Patrick1 is to be applauded for her enlightening editorial on electronic medical records (EMRs). She wonders, “is sharing the entirety of the electronic medical record with a patient not the obvious next step in the laudable movement toward shared decision-making and patient–physician collaboration?”1
I could not agree more. Like Patrick, I am a newcomer to Canada. In Israel (where I come from), EMRs have been used for over 15 years with enormous success. Access to EMRs is an integral part of patient rights and is available at the click of a button. Lab results are shared and accessible to patients within minutes of being reported. As Patrick points out, with judicious application of appropriate security measures, like those employed to protect banking, pension, tax and insurance information, there should be more advantages than disadvantages to the open access of medical information.1
I would like to expand on Patrick’s editorial1 and suggest that transparency and sharing also extend to the clinic visit summary letter. I am a consultant pediatrician, and in my practice in Israel, I used the EMR to print two copies of my visit summary notes/letter. These were given to the parent or guardian to take with them, one copy to keep for their records and one for their family physician or pediatrician. I have recently started following this practice in Canada. My patients feel so much more empowered and involved in the clinical decision-making process. They leave the appointment armed with a summary of the visit and are able to review the information immediately or later at their convenience. These patients are now questioning why other health care providers do not offer the same open access to their patients’ medical records.

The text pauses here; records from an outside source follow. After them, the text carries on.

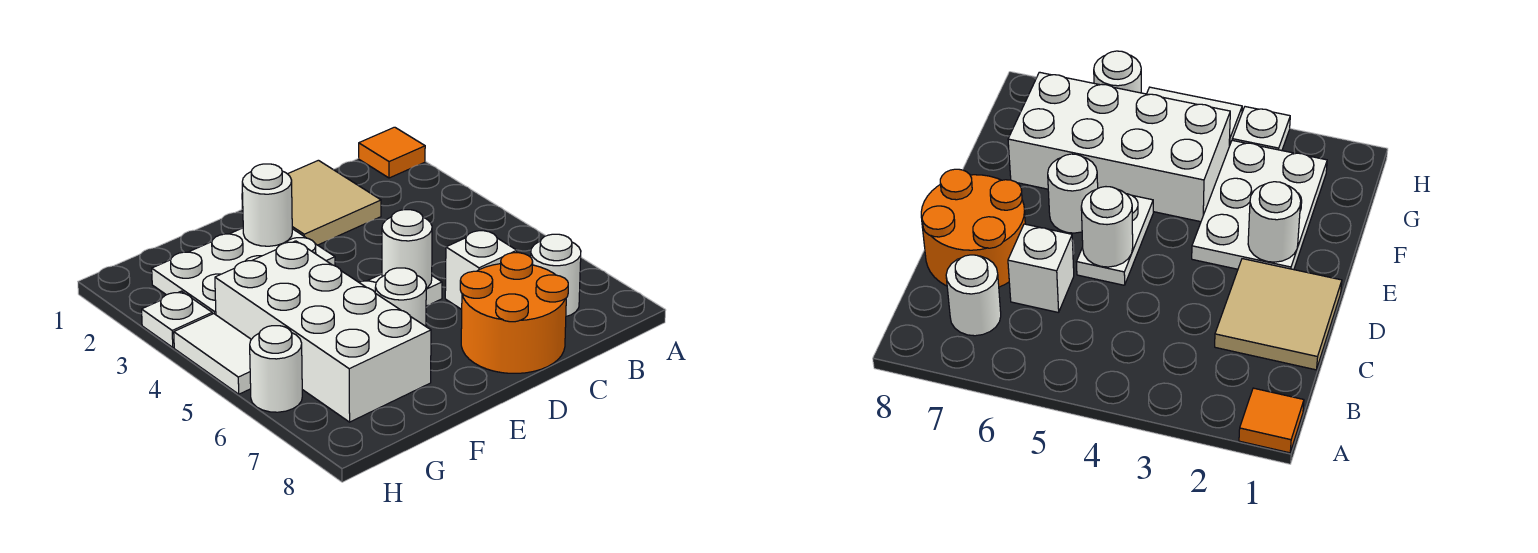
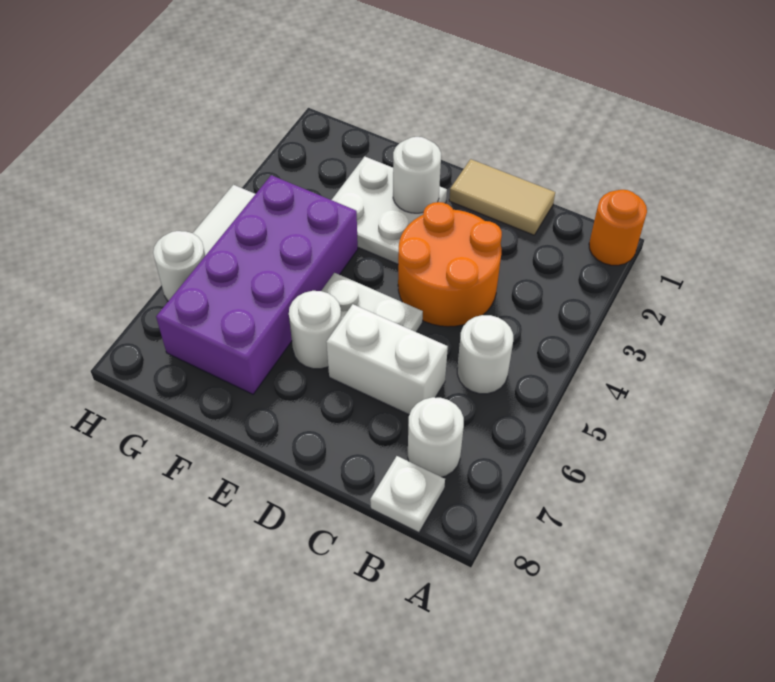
orange tile A1 level 1 -> orange round brick A1 level 1
tan tile C1:D2 level 1 -> tan tile C1:D1 level 1
white brick C6 level 1 -> white brick C6:D6 level 1
orange round brick C7:D8 level 1 -> orange round brick C3:D4 level 1
white round brick D5 level 2 -> white round brick B5 level 1
white plate E2:G3 level 1 -> white plate E2:F3 level 1
white brick F4:G7 level 1 -> purple brick F4:G7 level 1
white plate H3 level 1 -> white plate B8 level 1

The benefits for me are that I have no more dictations to complete after clinic, I do not have to wait for a transcriptionist to type my letters, and there is no editing required. The consult letter is delivered directly to the referring physician via the returning patient. As a precaution, I do currently send a copy by mail to the family doctor/pediatrician. However, I suspect that as time goes by, this will become unnecessary.
I believe that patients will increasingly demand such transparency from other clinical encounters as well. It is indeed time to embrace transparency!